For-profit law school latest blocked from receiving fed. student aid
- The Charlotte School of Law, a for-profit institution which last year received more than $48 million in tuition revenues paid by federal student aid, has had its aid eligibility revoked by the U.S. Department of Education for what the department calls "dishonest" practices in marketing and job placement.
- The school, which billed itself as an ideal education resource for non-traditional students seeking entry into legal professions, says it received no warning or opportunity to defend itself from the federal government's charges or decision.
- The school was placed on probation by the American Bar Association last month for posting bar passage rates below 50%, among the lowest in the state.
Law schools have been particularly hard hit by the economic recession and the emergence of information technology in helping regular citizens to execute legal business or to resolve conflicts. When added to the high costs of the professional degree, law schools nationwide are struggling to offer value and viability in a fading industry with falling prospects for success.

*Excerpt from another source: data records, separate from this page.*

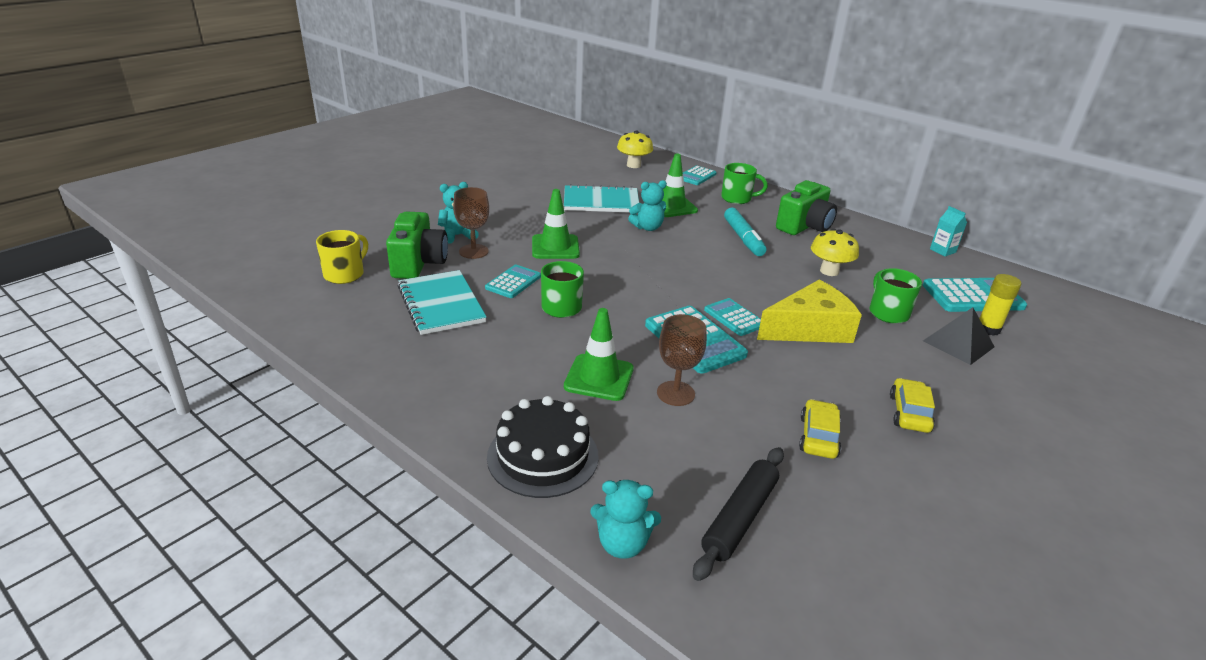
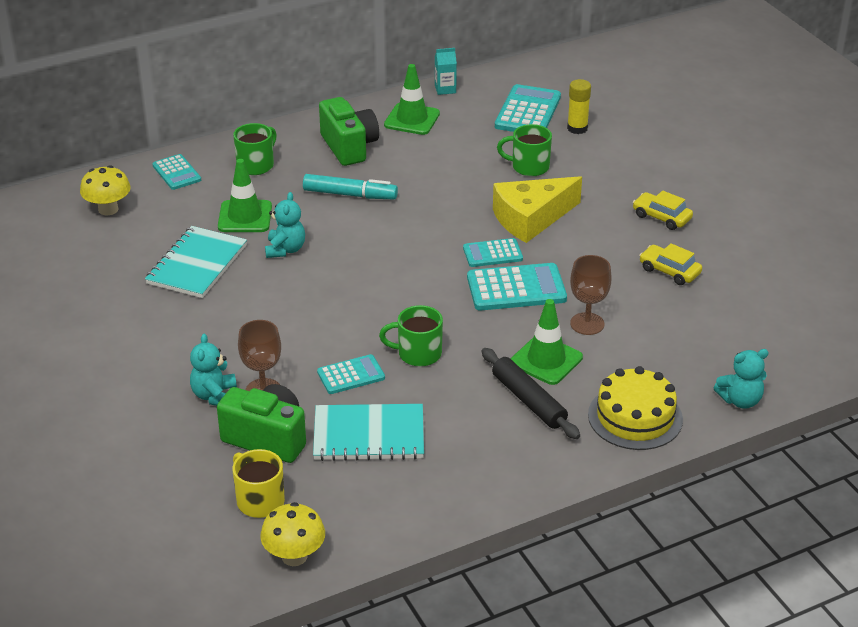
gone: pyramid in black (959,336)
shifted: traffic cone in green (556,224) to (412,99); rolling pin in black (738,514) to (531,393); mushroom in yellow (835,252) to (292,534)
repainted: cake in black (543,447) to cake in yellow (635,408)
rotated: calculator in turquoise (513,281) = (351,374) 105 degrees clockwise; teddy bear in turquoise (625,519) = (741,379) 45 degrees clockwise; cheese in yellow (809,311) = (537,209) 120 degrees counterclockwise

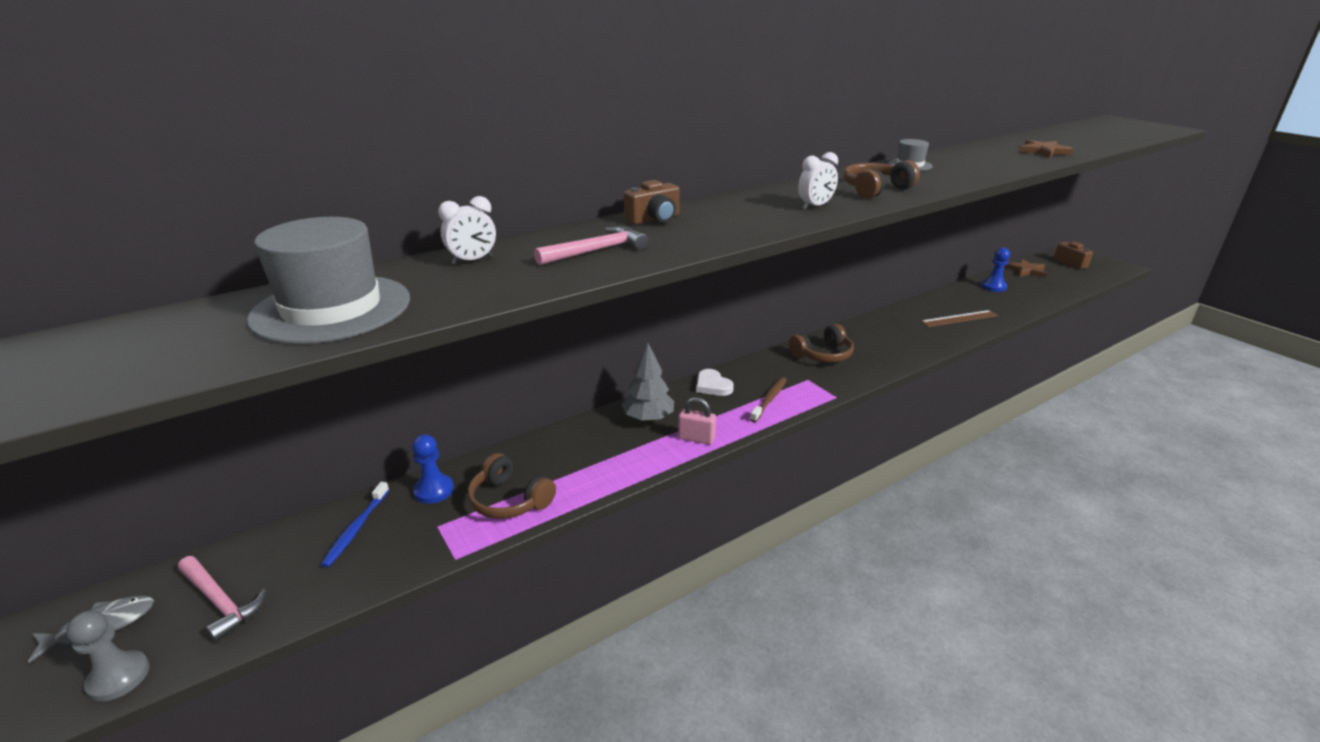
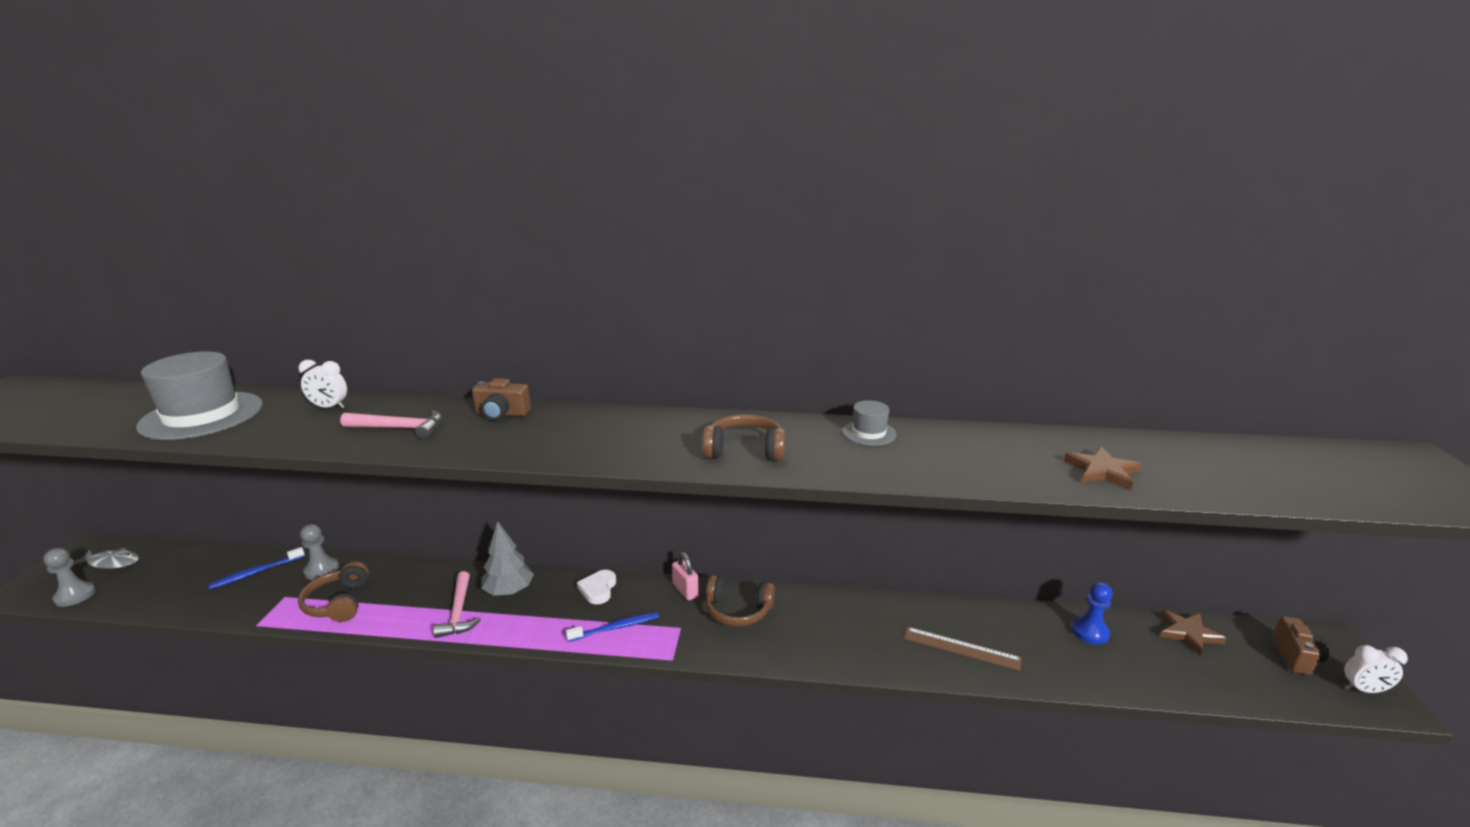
shifted: hammer in pink (222,599) to (457,604); padlock in pink (697,421) to (685,576); clock in white (818,180) to (1376,669)
repainted: pawn in blue (433,469) to pawn in grey (319,552); toothbrush in brown (768,399) to toothbrush in blue (612,627)

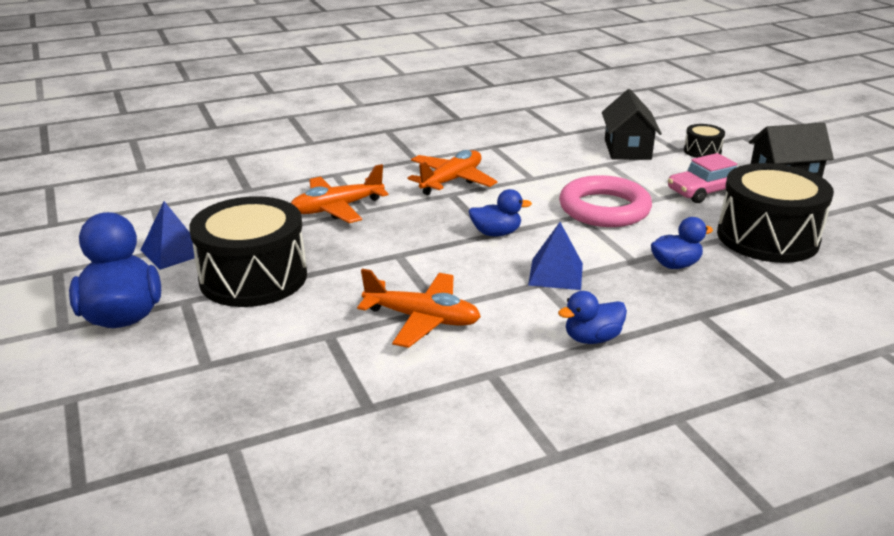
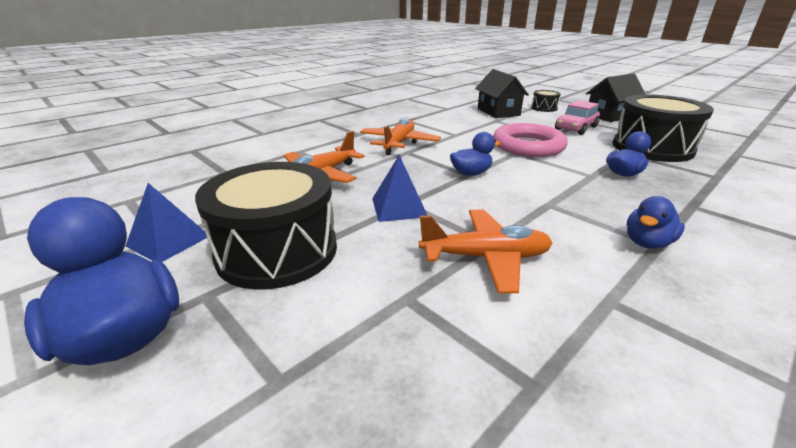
shifted: pyramid in blue (555,256) to (400,188)

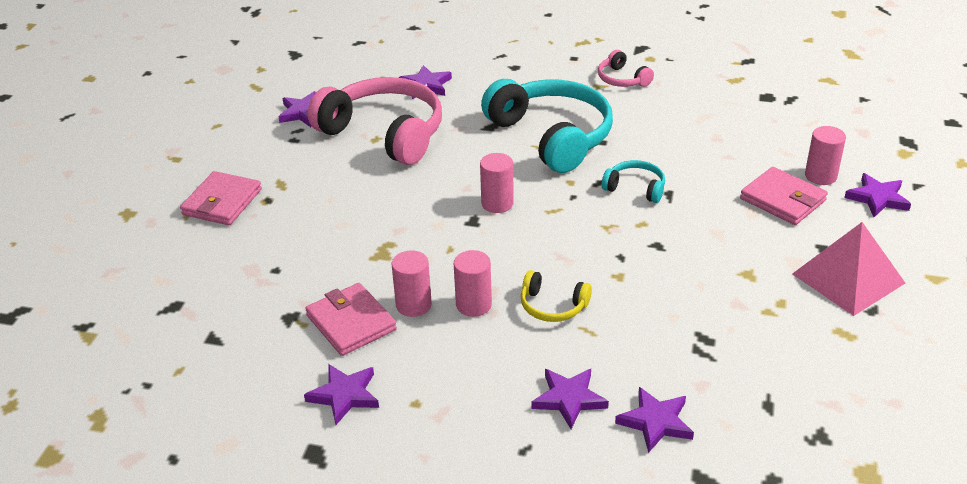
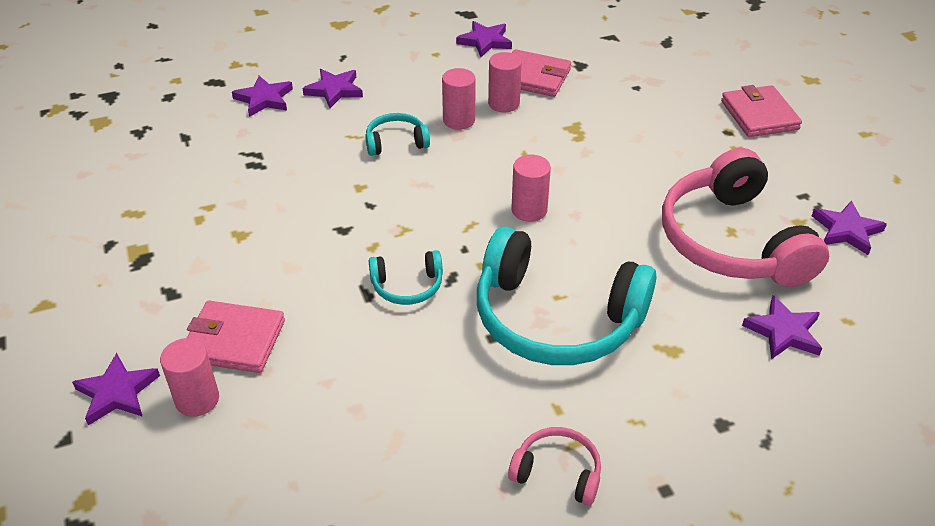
gone: pyramid in pink (848,269)
repainted: headphones in yellow (556,296) to headphones in turquoise (397,134)
rotated: headphones in pink (375,121) = (745,217) 75 degrees clockwise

While there are ways for law schools to reinvent their curricula and job placement chances for graduates, there aren't many ways that for-profit schools in the field can quickly reverse the effects of the industry and justify low performance or placement rates leading to external sanctions. Leaders in similar situations, in law schools or otherwise, should be transparent with graduates about the state of industry and where jobs in a field can be found, so that they do not face similar inquiry from government or independent accrediting agencies.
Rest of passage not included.